18歳、高校卒業と共に親元を離れ、まず王立ロッテルダムコンセルヴァトワールに入学して、1年後にはそこで賞を取るまでに成長する。すかさず彼は、ハープを学ぶ上での最高峰と位置付けられるパリ国立高等音楽院への入学試験を受け、見事に合格。4年間の課程を修了して学院内での1等賞に輝き、各種のコンクールへの引き合いも舞い込むようになる。ただこの世界が厳しいのは、仮にパリ音楽院を卒業したとしても、それだけではプロになるためにはなにほどでもないということ。オーケストラに入団するための試験に受かるか、いわゆる国際コンクールで入賞することが演奏家への必須条件となる。彼はこの両方を受けるために、ヨーロッパ内だけでなく、アメリカやタイ、中国、台湾等のアジア諸国をも歴訪した。その過程では、フランス放送フィルハーモニー管弦楽団などいくつかのオーケストラで演奏する機会も得ている。こうした真摯な努力の甲斐あって、2005年12月にはパリ国立歌劇場管弦楽団の第1ハープ奏者の地位を射止め、今日に至っている。音楽院修了からわずか3年後ぐらいの就職だから、これはかなり大したものと思う。

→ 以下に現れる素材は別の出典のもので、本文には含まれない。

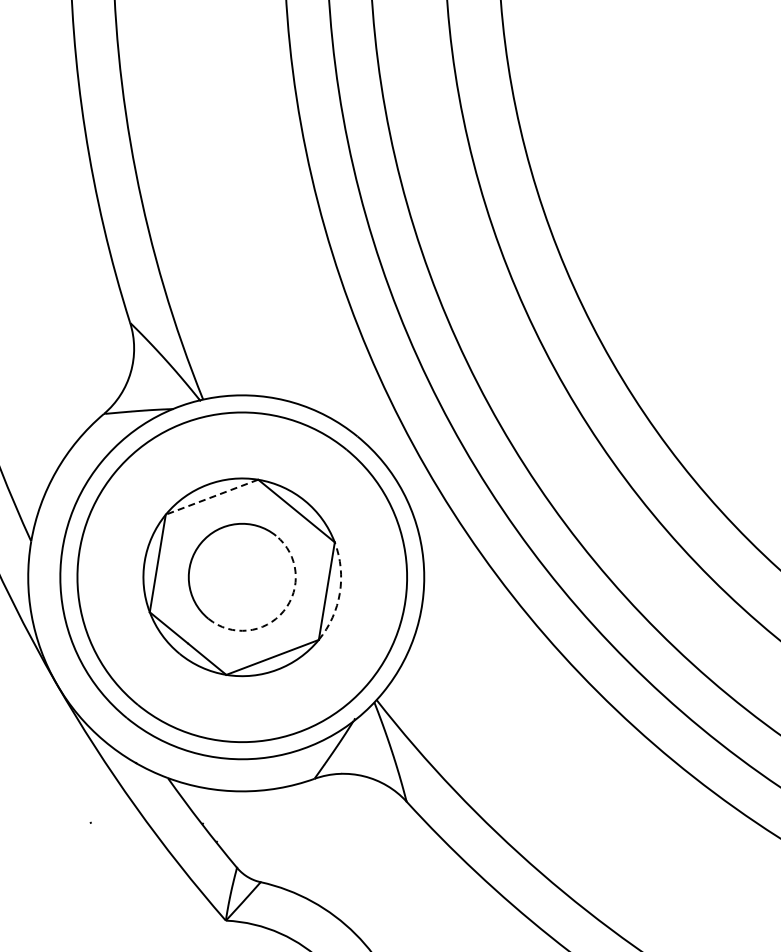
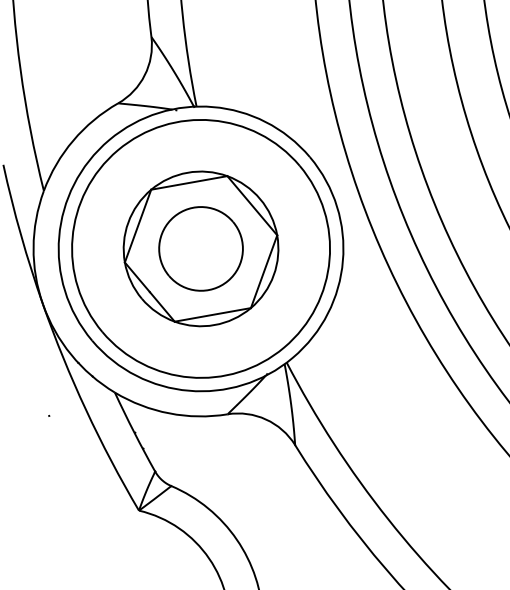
line: (211, 497) -> (188, 183), dashed -> solid
arc: (339, 593) -> (273, 275), dashed -> solid
arc: (283, 611) -> (227, 281), dashed -> solid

オペラ座に詳しい方なら御存知の通り、パリ国立歌劇場管弦楽団はオペラ・ガルニエとオペラ・バスティーユ(新オペラ座)の2か所を本拠地とし、その他外国公演も積極的に行っている著名なオーケストラの一つ。団内には緑組と青組の2つがあり、同じ日に緑組がガルニエ、青組がバスティーユで演奏したりするそうで、それだけ聞くと宝塚のよう。ただルートヴェート氏曰く、組の変更もしばしばあるということで、組分けはそれほど厳密なものではないらしい。ちなみにハーピストである彼は、演目によって出番があったりなかったりするので、プログラム次第で両方の組を行き来しているのだそうだ。
パリ在住者としての彼に、お薦めの過ごし方を3つ挙げてほしいと頼んだら、「サン−ジェルマンでジャズを聴くこと」、「サン−ルイ島で一杯やること」、「トゥール・ダルジャンでの食事(もちろん招待されて行く方が嬉しいが、いずれにしてもその名声に恥じないレストランとの評価)」という答えが返ってきた。また、天気がよければワインボトルを抱えてちょっとピクニックと洒落込むのもおつだという。そんな彼でも故郷であるアルロンへの思いは深く、パリからそれほど遠くないということもあってしばしば帰省をする由。「今一番懐かしく思っているのは、アルロンでの人の優しさとか温もりです。リュクサンブール州には生活の真の心地よさがあると思います。人々もみんな明るいですし」。故郷での安らぎが、並外れた厳しさであろうパリでのプロの演奏家としての彼の支えとなっていることは間違いない。